I have been interested in time dependent classification/regression for a long time. Most machine learning models are implemented as static models where our assumptions about the relationships between the input variables and the parameters of the models is fixed. This assumption is mostly true, however, there are cases where the model parameters for the same input variable must be allowed to change with time. Furthermore, the change in the model parameters should not be large compared to their value at the previous timesteps. One simple way to approach this problem is to have a different model for each timestep, however, this will not allow us to learn from all the data at hand. The second approach is to have a different parameter for each timestep and a base set of parameters. This second approach although more appropriate will not allow us to enforce our constraint that the model parameters at a given timestep should not change too much from their value at the last timestep.

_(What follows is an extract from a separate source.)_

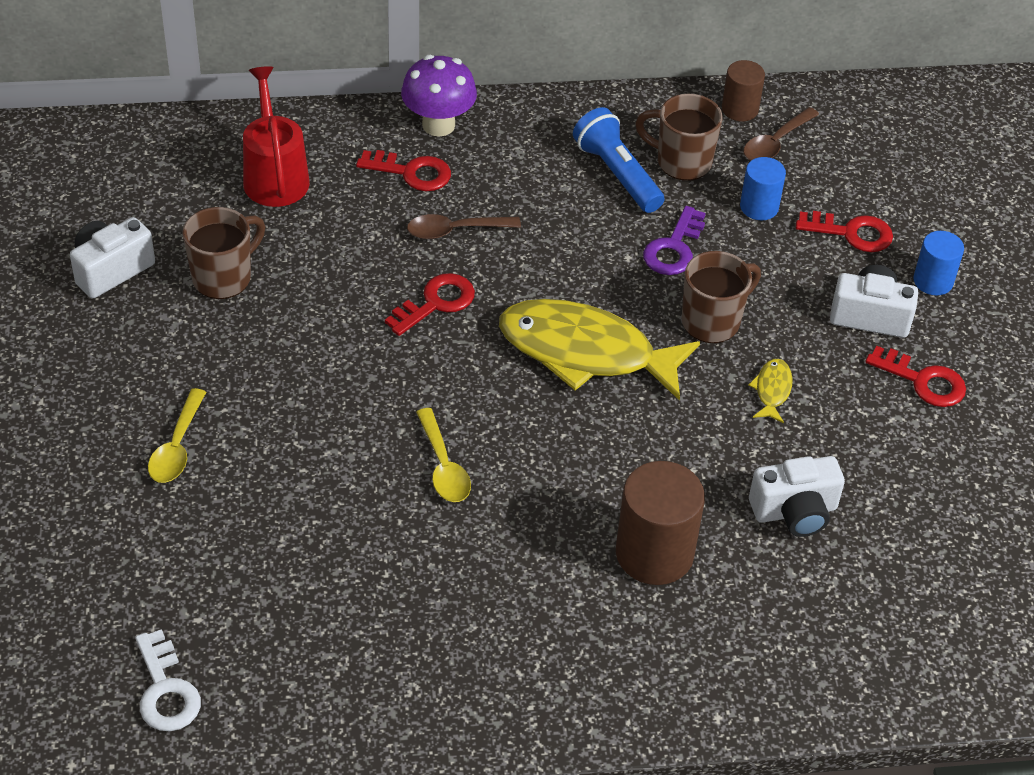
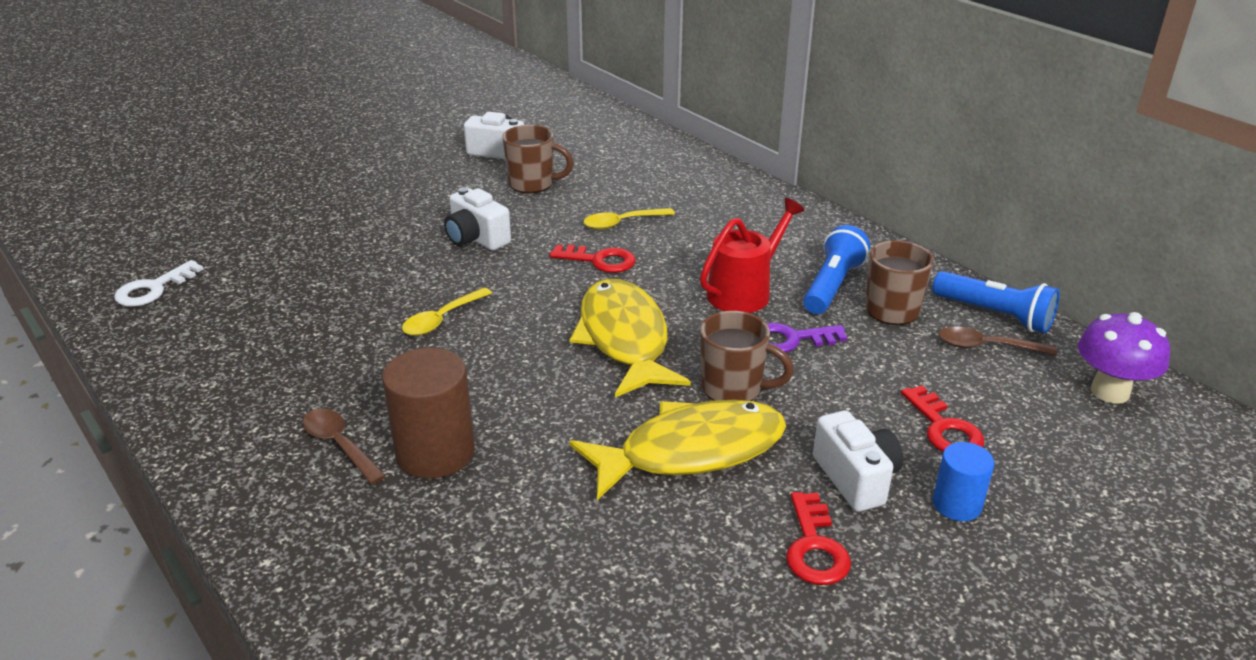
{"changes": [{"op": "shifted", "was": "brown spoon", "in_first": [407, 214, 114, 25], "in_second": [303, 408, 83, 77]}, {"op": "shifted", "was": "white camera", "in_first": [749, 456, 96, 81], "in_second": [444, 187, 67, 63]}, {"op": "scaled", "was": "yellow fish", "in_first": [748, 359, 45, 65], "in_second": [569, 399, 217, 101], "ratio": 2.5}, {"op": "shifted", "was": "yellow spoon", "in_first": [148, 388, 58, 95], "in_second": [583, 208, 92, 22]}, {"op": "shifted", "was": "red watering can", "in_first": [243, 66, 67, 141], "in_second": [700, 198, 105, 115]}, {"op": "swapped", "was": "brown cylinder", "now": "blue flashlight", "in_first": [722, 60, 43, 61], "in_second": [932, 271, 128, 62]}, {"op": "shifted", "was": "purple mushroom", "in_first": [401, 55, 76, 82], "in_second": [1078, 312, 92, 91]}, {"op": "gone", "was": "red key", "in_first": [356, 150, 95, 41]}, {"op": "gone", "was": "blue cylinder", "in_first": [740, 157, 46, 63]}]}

How can we encode such relationships in our models? How can we implement these models using existing python libraries? This will be topic of this post. Inspiration for this post comes from a recent post on a similar topic by Stitchfix.com, you can visit their blog for more details at motivation for using such models in industry. They suggest the approach can be implemented in R using glmnet
package. Since, I am interested in this kind of problems and since python is my primary language for writing code, I decided to replicate their results using existing python libraries.
A similar model can be set up in a fully Bayesian way using random walk gaussian priors on the weights at each timestep. This is described in a wonderful post by Thomas Wiecki.

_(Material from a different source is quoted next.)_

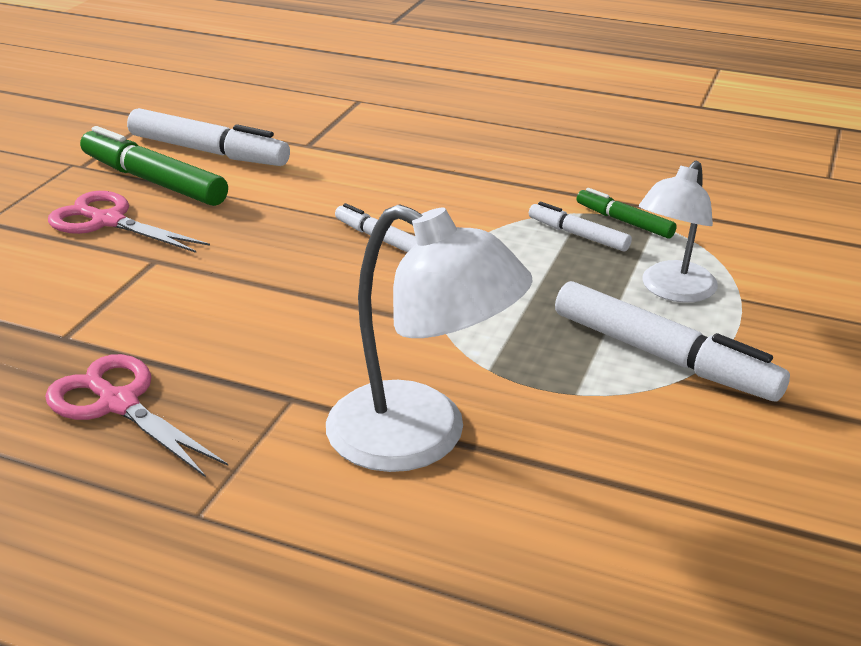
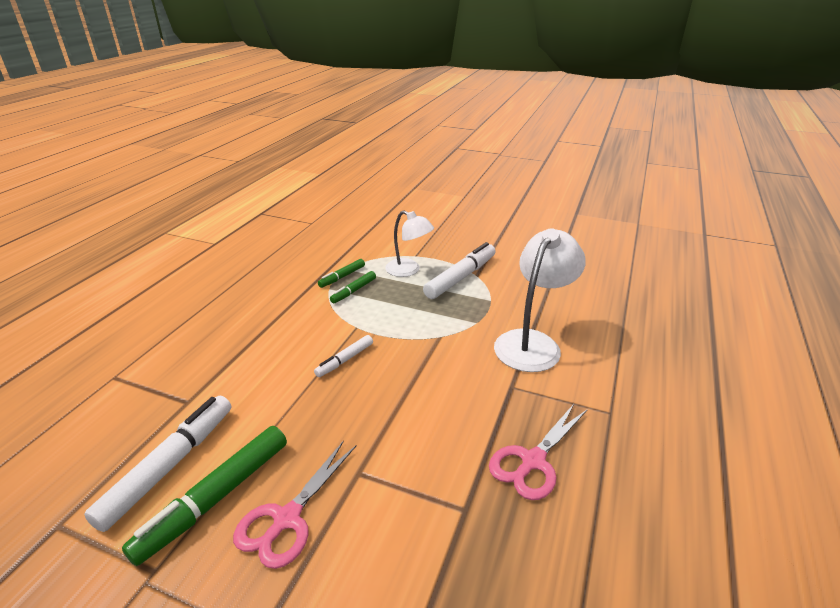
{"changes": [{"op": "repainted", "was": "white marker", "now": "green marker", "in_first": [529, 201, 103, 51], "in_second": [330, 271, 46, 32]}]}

Here $X$ in the input data such that at each timestep we get $X_t$ and it's corresponding $Y_t$. A good senario will be a user ($X_t$)'s purchase activity ($Y_t$) on their $t$-th visit or a movie($X_t$)'s earnings($Y_t$) on it's $t$-th week since release.
This data can be modeled as a linear model with time dependent weights as $Y_t = f(X_t, \beta_{t})$, such that $\left\lVert\beta_{t}-\beta_{t-1}\right\rVert$ is small.
Hence, we can reparameterize the equation as suggested in the stitchfix post as $\beta_{t} = \sum_{1}^{t} \delta_{t}$, where $\delta_{t} = \beta_{t} - \beta_{t-1}$ and $\delta_{1} = \beta_{1}$. This reparameterization allows us to use existing classification libraries to implement our model with some modificiation of the input.
In [1]:
import warnings
warnings.filterwarnings("ignore")
%matplotlib inline
import numpy as np
import pandas as pd
import matplotlib.pyplot as plt
import seaborn as sns
from scipy.special import expit as sigmoid
from sklearn.linear_model import ElasticNet, LogisticRegression
from sklearn.metrics import r2_score, accuracy_score, f1_score
In [2]:
sns.set_context("paper")
sns.set_style("ticks")
np.random.seed(20170911)
In [3]:
N = 5
timesteps=3
def random_walk_values(timesteps, initial_values, stepsize=1):
'''Generate random walk weights for timesteps starting with initial_vals
Args:
timesteps: number of timesteps of random walk
initial_vals: initial values of weights
stepsize: scalar or vector of same shape as initial_values
'''
values = np.zeros((timesteps, *initial_values.shape))
values[0] = initial_values
next_values = initial_values
for i in range(1,timesteps):
next_values = next_values + np.random.randn(*initial_values.shape)*stepsize
values[i] = next_values
return values
In [4]:
random_walk_values(5,np.random.randn(3), stepsize=10)
Out[4]:
In [5]:
def generate_data(N, timesteps, initial_values, stepsize=1, classification=False):
weights = random_walk_values(timesteps,initial_values, stepsize)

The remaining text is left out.